В зоне риска. Интервью 2014-2020 — страница 66 из 102

– Традиционный обязательный вопрос: над чем сейчас работает писатель Поляков, какие замыслы вынашивает, какие темы его волнуют более всего?

– Недавно у меня вышла большая книга-эссе «Желание быть русским» – о судьбах русских, о том, кто мы, как нам дальше жить и развиваться. Проблема сохранения русскости по мере неизбежного смешения разных этносов на постсоветском пространстве, будет обостряться. И существует довольно влиятельный слой людей, которым вообще слово «русский» не нравится.

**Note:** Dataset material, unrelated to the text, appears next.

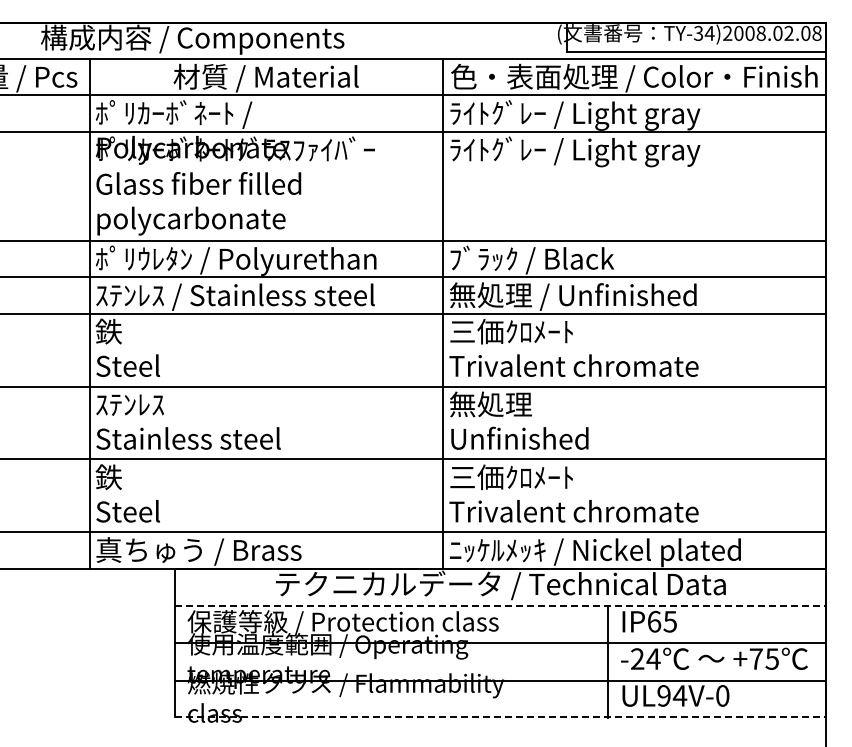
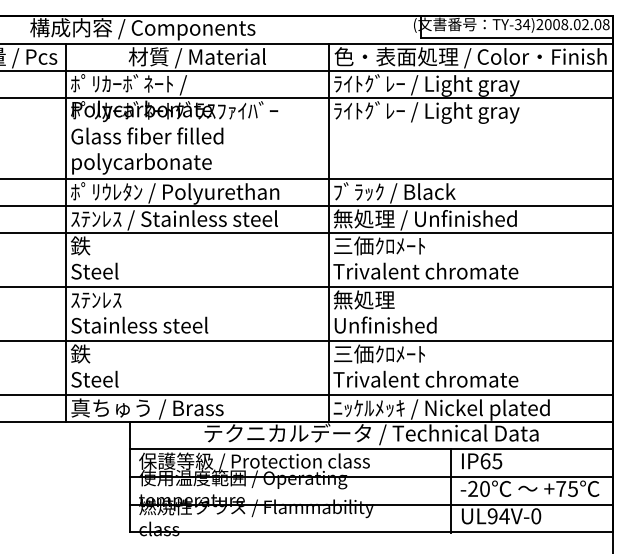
line: (500, 605) -> (371, 449), dashed -> solid
text: (653, 658) -> (484, 488), -24 -> -20
line: (500, 716) -> (371, 531), dashed -> solid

– А куда ж русский язык девать?

– В том-то и вопрос. С русским языком и русской литературой они ещё как-то смиряются. Впрочем, где только можно, говорят не «русский», а «российский»… Я пишу в этой книге о том, что мы многонациональная страна, а русский народ – государствообразующий – это президент Путин подчёркивает. Русские несут на себе ответственность за целостность Державы, скрепляя многоконфессиональное, многоплеменное, евразийское пространство. Так исторически сложилось. Недаром Лев Гумилёв считал русских «суперэтносом». Но это не отменяет того, что мы ещё и просто народ со своими свычаями, обычаями, своими обидами, проблемами, в том числе демографическими. И нами, русским народом, центральной власти тоже надо заниматься. Любимое выражение прежних властителей – «бабы ещё нарожают» – уже не проходит, мы вступили в опасную фазу депопуляции. А русский язык, который, выполняет важную коммуникативную функцию на многоплеменном пространстве, тоже подвергается эрозии и искажениям.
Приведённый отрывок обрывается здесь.